User Manual

Introduction¶

The FEBioChem plugin was designed for solving the reaction-diffusion equation in the context of a (non-deformable) mixture with multiple chemical species. The species can be solutes that flow with the solvent, or can be bound to the solid phase of the mixture. In this regard, this plugin offers similar capabilities as the FEBioMix module in FEBio (at least for non-deformable mixtures). However, since the mixture is assumed non-deformable, the calculations are optimized and the performance improved.

The basic set of equations that FEBioChem solves are the nonlinear reaction-diffusion equations, which can be stated in the following form.

\[ \begin{equation} {{\partial }_{t}}{{u}^{\left( i \right)}}=\nabla \cdot \left( {{\mathbf{D}}^{\left( i \right)}}\nabla {{u}^{\left( i \right)}} \right)-\nabla \cdot \left( \mathbf{v}{{u}^{\left( i \right)}} \right)+{{R}^{\left( i \right)}}\left( \mathbf{u} \right),i=1\ldots N \end{equation} \]

Here, \({{u}^{\left( i \right)}}\) represents the concentration of chemical species \(i\), \({{\mathbf{D}}^{\left( i \right)}}\) the diffusion constant of species \(i\), and \({{R}^{\left( i \right)}}\) accounts for all local reactions that contribute to the concentration of species \(i\). The vector \({{\mathbf{u}}^{T}}=\left[ {{u}^{\left( 1 \right)}},...,{{u}^{\left( N \right)}} \right]\) represents all the concentrations, and \(v\) represents a velocity field in which the solutes can flow.

A general (forward) chemical reaction is notated as follows.

\[ \begin{equation} \sum\limits_{i}{{{{{v}'}}_{ij}}}{{M}_{i}}\overset{{{k}_{j}}}{\mathop{\to }}\,\sum\limits_{i}{{{{{v}''}}_{ij}}{{M}_{i}}} \end{equation} \]

Here, \(M_i\) identifies the chemical species, \({{{v}'}_{ij}}\) and \({{{v}''}_{ij}}\) are the stoichiometric coefficients of the reactants and products, respectively, \(k_j\) is the rate coefficient of the j-th reaction.

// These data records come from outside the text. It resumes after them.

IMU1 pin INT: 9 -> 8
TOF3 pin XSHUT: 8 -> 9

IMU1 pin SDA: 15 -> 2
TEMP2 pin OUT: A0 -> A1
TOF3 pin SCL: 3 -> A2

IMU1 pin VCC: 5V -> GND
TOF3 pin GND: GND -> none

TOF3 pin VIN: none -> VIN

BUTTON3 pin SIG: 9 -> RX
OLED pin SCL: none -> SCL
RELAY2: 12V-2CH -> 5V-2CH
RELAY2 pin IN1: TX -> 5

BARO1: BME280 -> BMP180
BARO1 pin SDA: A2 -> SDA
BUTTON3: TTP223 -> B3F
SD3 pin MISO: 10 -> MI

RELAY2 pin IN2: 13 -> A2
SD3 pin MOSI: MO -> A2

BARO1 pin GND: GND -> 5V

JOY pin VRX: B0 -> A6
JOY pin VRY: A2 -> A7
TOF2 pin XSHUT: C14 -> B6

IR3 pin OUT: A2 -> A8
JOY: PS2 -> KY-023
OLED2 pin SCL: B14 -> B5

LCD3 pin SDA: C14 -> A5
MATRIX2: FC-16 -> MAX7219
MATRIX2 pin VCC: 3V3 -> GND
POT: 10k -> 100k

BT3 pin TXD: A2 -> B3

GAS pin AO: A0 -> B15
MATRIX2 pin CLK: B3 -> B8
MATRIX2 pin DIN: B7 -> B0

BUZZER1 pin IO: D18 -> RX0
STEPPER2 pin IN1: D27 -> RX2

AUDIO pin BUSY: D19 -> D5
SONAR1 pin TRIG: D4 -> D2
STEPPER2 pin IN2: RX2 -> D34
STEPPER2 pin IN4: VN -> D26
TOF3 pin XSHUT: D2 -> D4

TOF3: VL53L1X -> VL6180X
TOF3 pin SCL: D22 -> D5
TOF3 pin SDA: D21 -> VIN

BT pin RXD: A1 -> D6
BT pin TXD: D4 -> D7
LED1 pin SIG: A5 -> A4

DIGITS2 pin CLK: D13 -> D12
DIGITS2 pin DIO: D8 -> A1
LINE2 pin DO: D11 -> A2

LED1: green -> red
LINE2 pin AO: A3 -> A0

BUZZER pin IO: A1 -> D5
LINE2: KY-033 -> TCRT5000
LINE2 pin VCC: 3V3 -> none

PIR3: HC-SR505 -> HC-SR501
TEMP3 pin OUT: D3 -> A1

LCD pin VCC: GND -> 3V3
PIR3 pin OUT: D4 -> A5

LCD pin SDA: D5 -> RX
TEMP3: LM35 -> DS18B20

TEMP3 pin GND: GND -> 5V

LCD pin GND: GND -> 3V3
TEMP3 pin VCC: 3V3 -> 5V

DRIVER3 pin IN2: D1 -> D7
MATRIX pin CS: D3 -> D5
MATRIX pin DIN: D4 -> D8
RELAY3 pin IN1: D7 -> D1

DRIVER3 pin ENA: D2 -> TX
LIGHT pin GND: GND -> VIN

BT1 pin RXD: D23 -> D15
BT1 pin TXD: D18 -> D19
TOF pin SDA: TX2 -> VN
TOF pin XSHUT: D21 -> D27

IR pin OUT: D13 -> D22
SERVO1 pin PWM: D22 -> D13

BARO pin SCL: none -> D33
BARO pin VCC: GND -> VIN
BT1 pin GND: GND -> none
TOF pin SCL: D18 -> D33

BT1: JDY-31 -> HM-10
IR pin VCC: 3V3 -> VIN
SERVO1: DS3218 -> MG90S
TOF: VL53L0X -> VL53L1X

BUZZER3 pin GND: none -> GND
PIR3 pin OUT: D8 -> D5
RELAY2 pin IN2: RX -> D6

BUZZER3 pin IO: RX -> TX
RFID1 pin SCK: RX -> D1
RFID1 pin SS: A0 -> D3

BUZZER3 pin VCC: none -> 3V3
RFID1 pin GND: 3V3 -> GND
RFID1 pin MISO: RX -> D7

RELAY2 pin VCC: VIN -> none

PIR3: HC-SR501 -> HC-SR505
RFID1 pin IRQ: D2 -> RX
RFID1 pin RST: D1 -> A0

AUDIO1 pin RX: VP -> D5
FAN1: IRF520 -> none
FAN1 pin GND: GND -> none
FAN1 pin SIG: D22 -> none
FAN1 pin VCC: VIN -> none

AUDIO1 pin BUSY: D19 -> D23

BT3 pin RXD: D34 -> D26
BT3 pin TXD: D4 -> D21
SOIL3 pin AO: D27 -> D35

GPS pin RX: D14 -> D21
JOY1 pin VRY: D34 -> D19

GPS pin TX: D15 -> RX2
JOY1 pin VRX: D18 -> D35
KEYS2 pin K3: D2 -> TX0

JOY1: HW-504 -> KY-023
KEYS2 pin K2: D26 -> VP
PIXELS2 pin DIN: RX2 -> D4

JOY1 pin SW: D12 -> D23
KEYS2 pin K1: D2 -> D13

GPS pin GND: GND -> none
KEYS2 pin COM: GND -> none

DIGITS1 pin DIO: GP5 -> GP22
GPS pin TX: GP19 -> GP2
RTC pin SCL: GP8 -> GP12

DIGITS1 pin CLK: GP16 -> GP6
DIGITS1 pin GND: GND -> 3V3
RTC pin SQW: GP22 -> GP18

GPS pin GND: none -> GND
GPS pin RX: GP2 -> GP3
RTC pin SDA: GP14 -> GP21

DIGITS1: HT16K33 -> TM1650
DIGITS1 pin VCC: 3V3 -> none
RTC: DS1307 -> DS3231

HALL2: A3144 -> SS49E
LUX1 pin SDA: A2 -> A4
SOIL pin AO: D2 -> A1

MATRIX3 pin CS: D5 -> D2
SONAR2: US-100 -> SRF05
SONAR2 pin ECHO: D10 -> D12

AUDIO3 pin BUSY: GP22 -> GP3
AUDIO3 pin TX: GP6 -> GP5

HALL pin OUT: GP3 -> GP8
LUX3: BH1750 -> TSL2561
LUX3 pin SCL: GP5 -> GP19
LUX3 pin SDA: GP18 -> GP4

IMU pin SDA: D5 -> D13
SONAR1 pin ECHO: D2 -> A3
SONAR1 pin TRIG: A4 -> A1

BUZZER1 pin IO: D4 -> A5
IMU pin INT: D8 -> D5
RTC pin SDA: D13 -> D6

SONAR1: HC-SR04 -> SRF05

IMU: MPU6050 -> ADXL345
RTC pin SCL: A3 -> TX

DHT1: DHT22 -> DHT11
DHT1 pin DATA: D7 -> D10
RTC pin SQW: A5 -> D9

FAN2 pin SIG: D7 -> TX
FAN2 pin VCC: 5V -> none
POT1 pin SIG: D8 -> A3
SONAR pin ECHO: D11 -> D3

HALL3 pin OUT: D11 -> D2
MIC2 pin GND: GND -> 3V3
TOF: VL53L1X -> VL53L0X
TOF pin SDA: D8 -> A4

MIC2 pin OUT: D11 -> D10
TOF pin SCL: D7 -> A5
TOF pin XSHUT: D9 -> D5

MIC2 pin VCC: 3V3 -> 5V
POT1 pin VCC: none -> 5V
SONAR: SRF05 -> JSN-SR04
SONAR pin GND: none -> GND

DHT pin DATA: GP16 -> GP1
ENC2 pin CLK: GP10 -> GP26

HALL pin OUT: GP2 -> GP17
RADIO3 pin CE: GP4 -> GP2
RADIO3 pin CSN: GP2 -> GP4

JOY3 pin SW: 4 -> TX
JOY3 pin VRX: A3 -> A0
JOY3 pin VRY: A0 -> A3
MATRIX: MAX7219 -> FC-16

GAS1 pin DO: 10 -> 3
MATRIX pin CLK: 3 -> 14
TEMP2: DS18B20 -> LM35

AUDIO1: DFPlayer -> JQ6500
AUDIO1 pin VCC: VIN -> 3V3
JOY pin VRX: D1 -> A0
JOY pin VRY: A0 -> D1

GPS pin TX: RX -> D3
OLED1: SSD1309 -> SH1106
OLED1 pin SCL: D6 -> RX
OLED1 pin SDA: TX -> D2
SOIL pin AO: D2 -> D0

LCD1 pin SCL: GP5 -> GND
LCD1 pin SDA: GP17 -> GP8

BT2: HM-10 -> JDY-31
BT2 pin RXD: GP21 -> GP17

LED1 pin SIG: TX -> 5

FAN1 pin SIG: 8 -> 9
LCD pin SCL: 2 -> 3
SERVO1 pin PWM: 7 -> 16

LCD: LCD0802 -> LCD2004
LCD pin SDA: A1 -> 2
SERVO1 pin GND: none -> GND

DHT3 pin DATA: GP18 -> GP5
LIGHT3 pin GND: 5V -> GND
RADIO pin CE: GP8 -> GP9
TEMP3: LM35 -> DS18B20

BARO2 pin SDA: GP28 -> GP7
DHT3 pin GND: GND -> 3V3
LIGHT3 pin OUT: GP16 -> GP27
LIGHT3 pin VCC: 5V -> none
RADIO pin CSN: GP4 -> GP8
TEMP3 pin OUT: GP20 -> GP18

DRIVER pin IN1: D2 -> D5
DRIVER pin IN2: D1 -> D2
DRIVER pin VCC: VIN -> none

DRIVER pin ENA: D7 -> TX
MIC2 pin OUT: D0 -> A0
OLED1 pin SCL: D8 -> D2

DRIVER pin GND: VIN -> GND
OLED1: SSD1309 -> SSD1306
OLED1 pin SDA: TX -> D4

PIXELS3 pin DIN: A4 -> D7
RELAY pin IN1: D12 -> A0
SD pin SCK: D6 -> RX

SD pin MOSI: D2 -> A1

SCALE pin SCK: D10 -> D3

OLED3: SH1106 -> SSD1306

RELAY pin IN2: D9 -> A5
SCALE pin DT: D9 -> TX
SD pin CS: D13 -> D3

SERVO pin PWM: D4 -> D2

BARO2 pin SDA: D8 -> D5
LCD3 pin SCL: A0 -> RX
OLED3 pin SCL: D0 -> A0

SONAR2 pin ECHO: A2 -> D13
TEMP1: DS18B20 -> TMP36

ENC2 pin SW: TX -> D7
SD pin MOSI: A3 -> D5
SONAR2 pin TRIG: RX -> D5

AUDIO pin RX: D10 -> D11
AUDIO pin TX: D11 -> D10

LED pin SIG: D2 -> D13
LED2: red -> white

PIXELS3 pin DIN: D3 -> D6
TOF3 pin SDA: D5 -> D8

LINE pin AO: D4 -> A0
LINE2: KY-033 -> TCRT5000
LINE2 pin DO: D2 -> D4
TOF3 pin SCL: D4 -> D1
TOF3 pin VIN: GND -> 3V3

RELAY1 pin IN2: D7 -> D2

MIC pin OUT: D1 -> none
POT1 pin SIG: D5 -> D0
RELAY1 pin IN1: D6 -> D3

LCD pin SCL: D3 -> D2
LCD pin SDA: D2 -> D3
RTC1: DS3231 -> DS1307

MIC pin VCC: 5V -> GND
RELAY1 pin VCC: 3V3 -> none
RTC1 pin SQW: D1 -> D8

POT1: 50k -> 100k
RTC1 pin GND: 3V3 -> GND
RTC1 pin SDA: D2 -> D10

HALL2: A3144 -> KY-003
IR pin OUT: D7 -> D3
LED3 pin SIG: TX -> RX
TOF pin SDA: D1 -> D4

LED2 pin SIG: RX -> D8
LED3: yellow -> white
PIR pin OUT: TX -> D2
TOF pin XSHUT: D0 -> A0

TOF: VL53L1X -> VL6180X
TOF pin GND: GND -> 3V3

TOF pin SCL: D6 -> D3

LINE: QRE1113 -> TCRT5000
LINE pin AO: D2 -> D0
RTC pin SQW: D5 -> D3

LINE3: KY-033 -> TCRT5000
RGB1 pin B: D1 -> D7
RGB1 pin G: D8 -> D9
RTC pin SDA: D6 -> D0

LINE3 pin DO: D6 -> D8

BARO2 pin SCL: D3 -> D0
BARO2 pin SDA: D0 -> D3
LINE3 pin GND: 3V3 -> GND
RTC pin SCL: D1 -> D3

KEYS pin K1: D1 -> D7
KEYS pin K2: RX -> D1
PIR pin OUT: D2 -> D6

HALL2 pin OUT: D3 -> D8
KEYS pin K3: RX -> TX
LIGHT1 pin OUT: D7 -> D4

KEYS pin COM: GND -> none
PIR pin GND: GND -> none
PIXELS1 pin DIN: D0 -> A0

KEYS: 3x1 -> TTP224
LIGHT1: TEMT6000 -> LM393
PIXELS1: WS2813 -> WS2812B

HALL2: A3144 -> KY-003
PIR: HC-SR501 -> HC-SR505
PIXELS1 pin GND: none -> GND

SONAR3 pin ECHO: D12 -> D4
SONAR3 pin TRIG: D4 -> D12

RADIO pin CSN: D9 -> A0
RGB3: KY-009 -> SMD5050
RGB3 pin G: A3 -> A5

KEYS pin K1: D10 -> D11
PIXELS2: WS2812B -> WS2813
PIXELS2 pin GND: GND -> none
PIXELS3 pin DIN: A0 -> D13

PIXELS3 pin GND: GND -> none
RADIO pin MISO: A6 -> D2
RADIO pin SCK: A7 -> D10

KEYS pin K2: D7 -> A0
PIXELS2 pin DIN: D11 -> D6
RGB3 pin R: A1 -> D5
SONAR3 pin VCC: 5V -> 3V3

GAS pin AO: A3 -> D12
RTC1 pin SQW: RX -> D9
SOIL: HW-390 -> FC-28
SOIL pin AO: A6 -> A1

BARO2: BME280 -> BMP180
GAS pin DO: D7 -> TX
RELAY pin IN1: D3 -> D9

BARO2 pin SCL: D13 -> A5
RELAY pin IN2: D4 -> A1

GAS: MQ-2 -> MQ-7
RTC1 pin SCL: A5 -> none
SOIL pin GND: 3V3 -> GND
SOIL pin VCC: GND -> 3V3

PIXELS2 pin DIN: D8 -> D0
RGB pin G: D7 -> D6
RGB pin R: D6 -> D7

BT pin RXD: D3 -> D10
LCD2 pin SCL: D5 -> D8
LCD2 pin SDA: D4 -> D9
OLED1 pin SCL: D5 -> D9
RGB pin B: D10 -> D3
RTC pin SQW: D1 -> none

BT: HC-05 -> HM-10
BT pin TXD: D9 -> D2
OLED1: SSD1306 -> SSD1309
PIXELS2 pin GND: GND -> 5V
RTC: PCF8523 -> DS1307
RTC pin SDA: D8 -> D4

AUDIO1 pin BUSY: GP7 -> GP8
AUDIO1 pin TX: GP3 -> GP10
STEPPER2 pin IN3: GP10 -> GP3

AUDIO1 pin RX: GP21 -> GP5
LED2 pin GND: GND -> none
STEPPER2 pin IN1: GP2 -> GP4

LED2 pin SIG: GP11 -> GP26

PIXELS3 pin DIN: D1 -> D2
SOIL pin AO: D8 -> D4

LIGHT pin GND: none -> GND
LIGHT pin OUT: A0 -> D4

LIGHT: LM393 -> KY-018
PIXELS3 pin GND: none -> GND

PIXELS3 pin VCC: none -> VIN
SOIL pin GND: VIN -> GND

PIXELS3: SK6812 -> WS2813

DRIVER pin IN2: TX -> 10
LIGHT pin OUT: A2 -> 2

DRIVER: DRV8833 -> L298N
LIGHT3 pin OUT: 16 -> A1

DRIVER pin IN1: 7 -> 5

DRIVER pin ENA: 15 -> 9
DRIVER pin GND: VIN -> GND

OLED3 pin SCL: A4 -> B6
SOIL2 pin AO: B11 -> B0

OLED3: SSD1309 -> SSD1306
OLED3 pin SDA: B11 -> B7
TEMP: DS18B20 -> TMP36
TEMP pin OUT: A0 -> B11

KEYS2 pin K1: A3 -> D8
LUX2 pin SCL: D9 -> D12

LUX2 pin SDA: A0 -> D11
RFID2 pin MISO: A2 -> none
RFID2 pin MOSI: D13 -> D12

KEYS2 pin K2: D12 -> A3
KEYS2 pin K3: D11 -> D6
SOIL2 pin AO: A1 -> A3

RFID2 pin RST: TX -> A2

The source term \({{R}^{\left( i \right)}}=\sum\limits_{j=1}^{J}{{{v}_{ij}}{{r}_{j}}}\) takes on the following form,

Here, the sum is over \(J\) reactions and \({{v}_{ij}}={{{v}''}_{ij}}-{{{v}'}_{ij}}\) and,

\[ \begin{equation} {{r}_{j}}={{k}_{j}}\prod\limits_{i=1}^{I}{{{\left[ {{u}^{\left( i \right)}} \right]}^{{{\mu }_{ij}}}}} \end{equation} \]

the reaction rate of reaction \(j\). Usually, the exponent is taken to be \({{\mu }_{ij}}={{{\nu }'}_{ij}}\) ,as according to the law of mass action.

Mixtures¶

Thus far, we considered the case where the solute is free, i.e. not inside a porous material. In the case if the solutes are contained inside a porous material, then the equations above remain valid, except now that the concentrations are with respect to the mixture volume. The ‘true’ concentration \({{c}^{\left( i \right)}}\), i.e. the concentration w.r.t. to the solvent is related to the ‘bulk’ concentration via,

\[ \begin{equation} {{u}^{\left( i \right)}}=\varphi\,{{c}^{\left( i \right)}} \end{equation} \]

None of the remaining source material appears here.